Saker called for reform and greater empathy as he revealed stories that Muslim car sales staff were forced to pray in dealership broom cupboards and visually impaired job seekers struggled to find a job. role due to general requests for a clean driver’s license – even when the post doesn’t call him.
In a one-on-one feature of the latest edition of the popular online show, he said: “If we’re trying to improve our industry, if we’re trying to get there, it’s an educational process that we involves better understanding what other people look like and how they see the world.
“If we can do that, we can not only improve the auto industry, but also society by accepting others and we end up with less conflict and less abuse and people who are respected for who they are. and the contribution they can make as an employee within the company.”

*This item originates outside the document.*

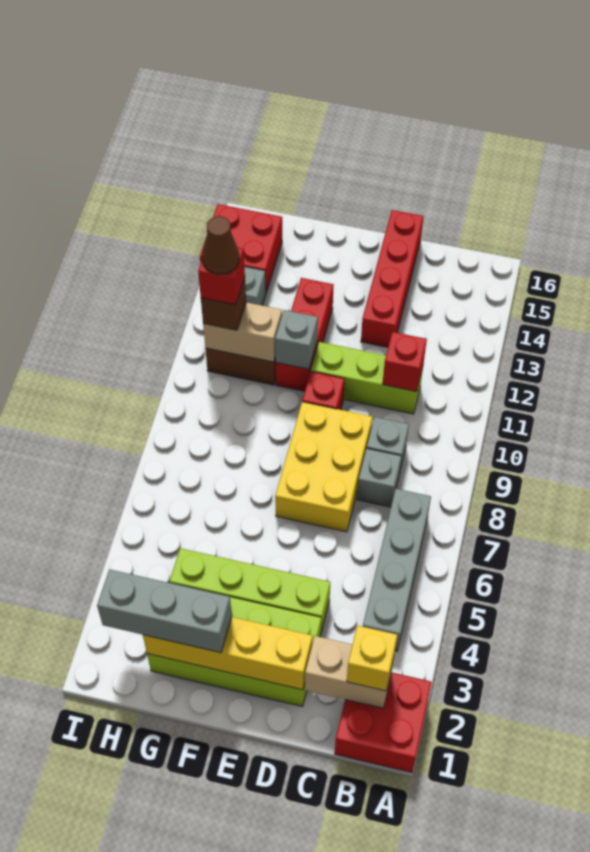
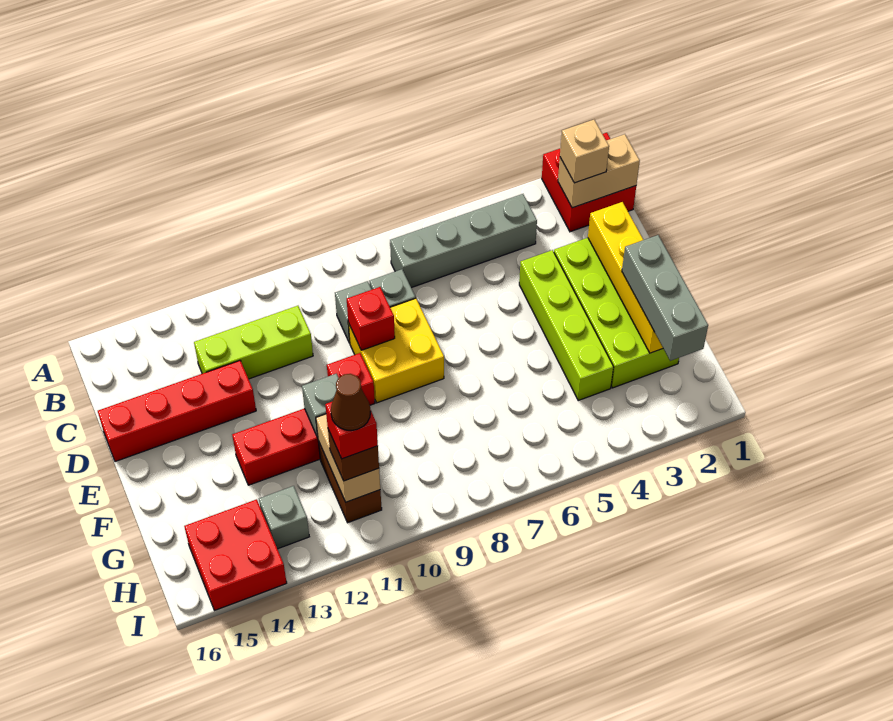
tan brick B2:C2 level 2 -> tan brick B1:B2 level 2
yellow brick B2 level 3 -> tan brick B2 level 3
lime brick C11:E11 level 1 -> lime brick C11:C13 level 1
red brick C11 level 2 -> red brick D9 level 2
yellow brick D7:E9 level 1 -> yellow brick D8:E9 level 1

Perrys Motor Sales Managing Director Darren Ardron and ICDP Managing Director Steve Young also joined Saker and Sharpe for the recording of the latest AM News Show podcast, which is being recorded in partnership with Armchair Marketing.
Constellation Automotive’s car retail growth, inventory shortages, the value of used cars and the implications of moving to an agency retail model have all been debated.

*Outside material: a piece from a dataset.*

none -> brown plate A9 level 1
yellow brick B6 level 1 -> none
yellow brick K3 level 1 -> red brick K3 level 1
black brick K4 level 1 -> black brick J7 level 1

The show is accessible via Youtube, Spotify and Apple Podcasts.
In her one-on-one diversity-focused interview — which takes place during LGBTQ+ History Month (February 1-28) and just weeks before International Women’s Day (March 8) — Saker said that intransigent personnel policies would not help the sector in its pursuit of greater D&I.

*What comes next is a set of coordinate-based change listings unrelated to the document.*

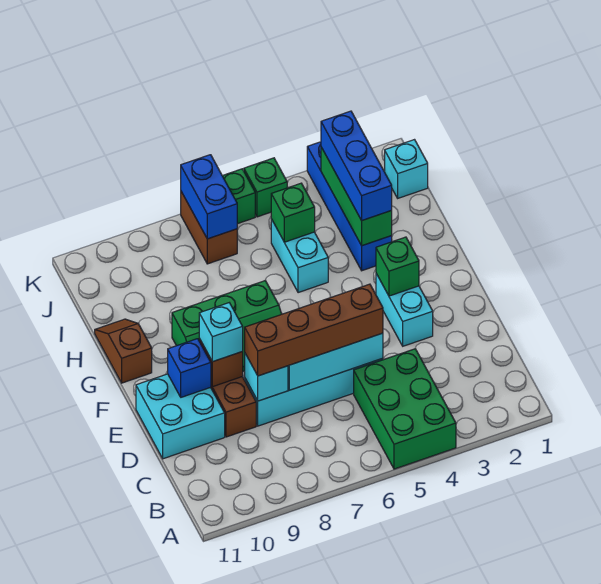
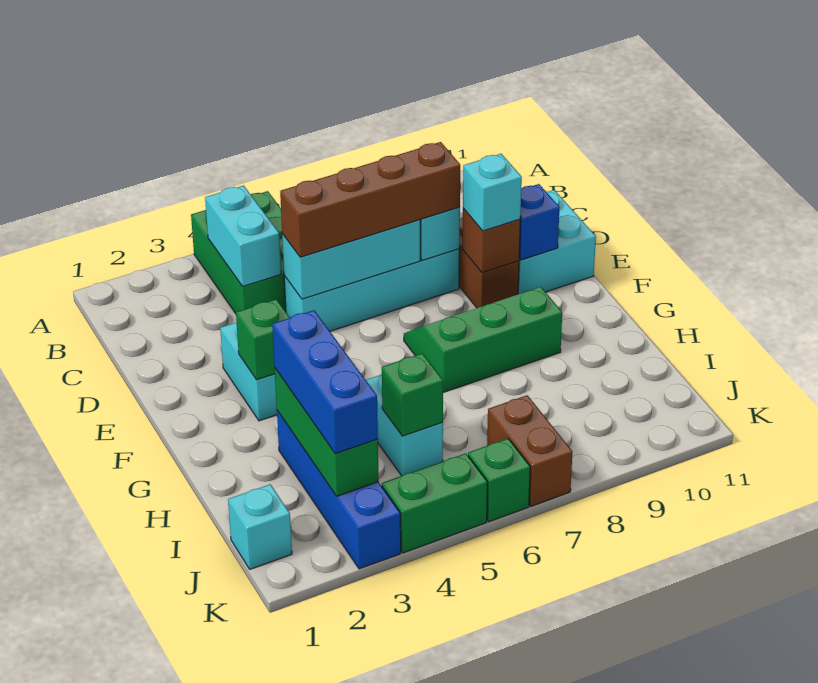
none -> cyan brick B4:C4 level 2
brown slope G11:H11 level 1 top G -> none
blue brick J7:K7 level 2 -> none
green brick K5 level 1 -> green brick K4:K5 level 1

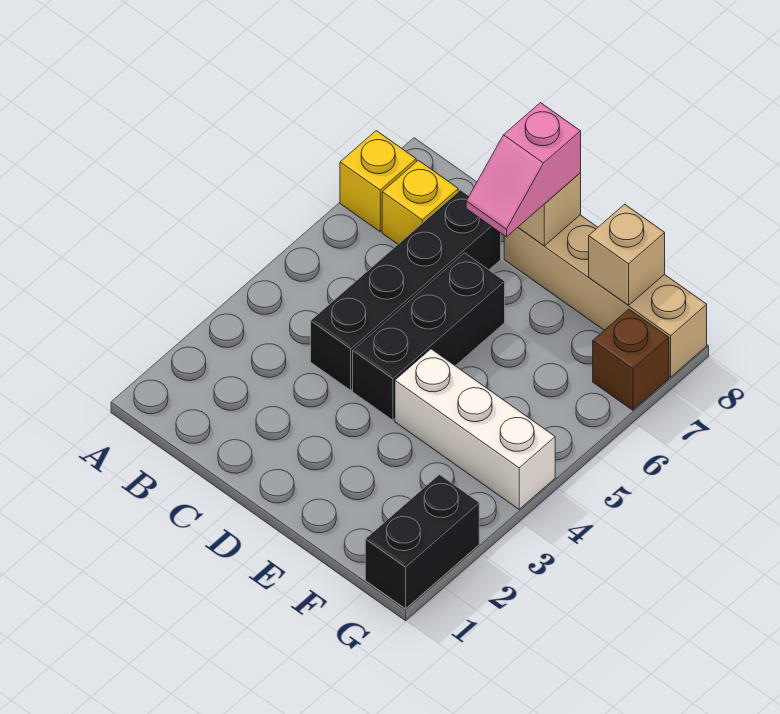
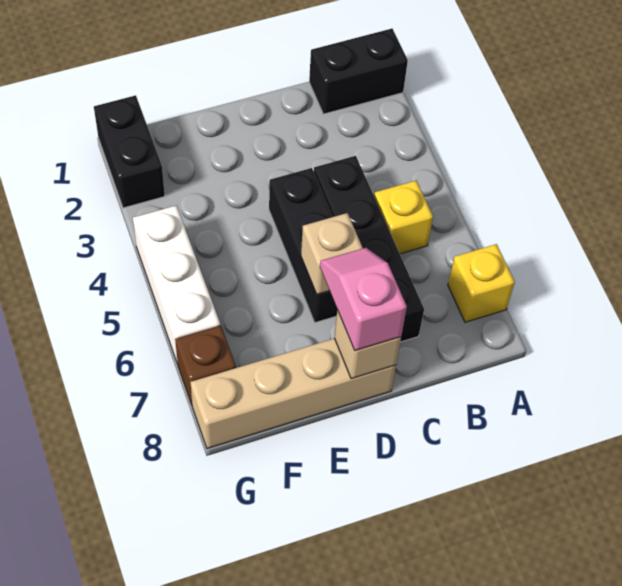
none -> black brick A1:B1 level 1
yellow brick B7 level 1 -> yellow brick B5 level 1
white brick E4:G4 level 1 -> white brick G4:G6 level 1
tan brick F8 level 2 -> tan brick D6 level 2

“I don’t think it’s just about politics, I think it has to do with education and training,” he said. “To really achieve a level of cultural competence, what we’re really trying to do is an educational process that forces us to better understand what other people are like and how they see the world.”
Cox Automotive International Human Resources Director Alison Fisher, Auto Trader COO Catherine Faiers and Ennis & Co Founder Lynda Ennis joined Saker in stressing the need for more major D&I in the automotive retail sector for a news article in the latest issue of AM magazine.
They highlight the benefits of broader industry experience and representation and the benefits of attracting a wider range of candidates at a time when employers should expand their network.
“If we can’t break this cycle of birds of a feather coming together, we have a major problem because all we’re doing is recruiting from a very narrow part of our society and that’s not fundamentally not good enough for a modernizing industry, powertrains are changing digitalization,” Saker said.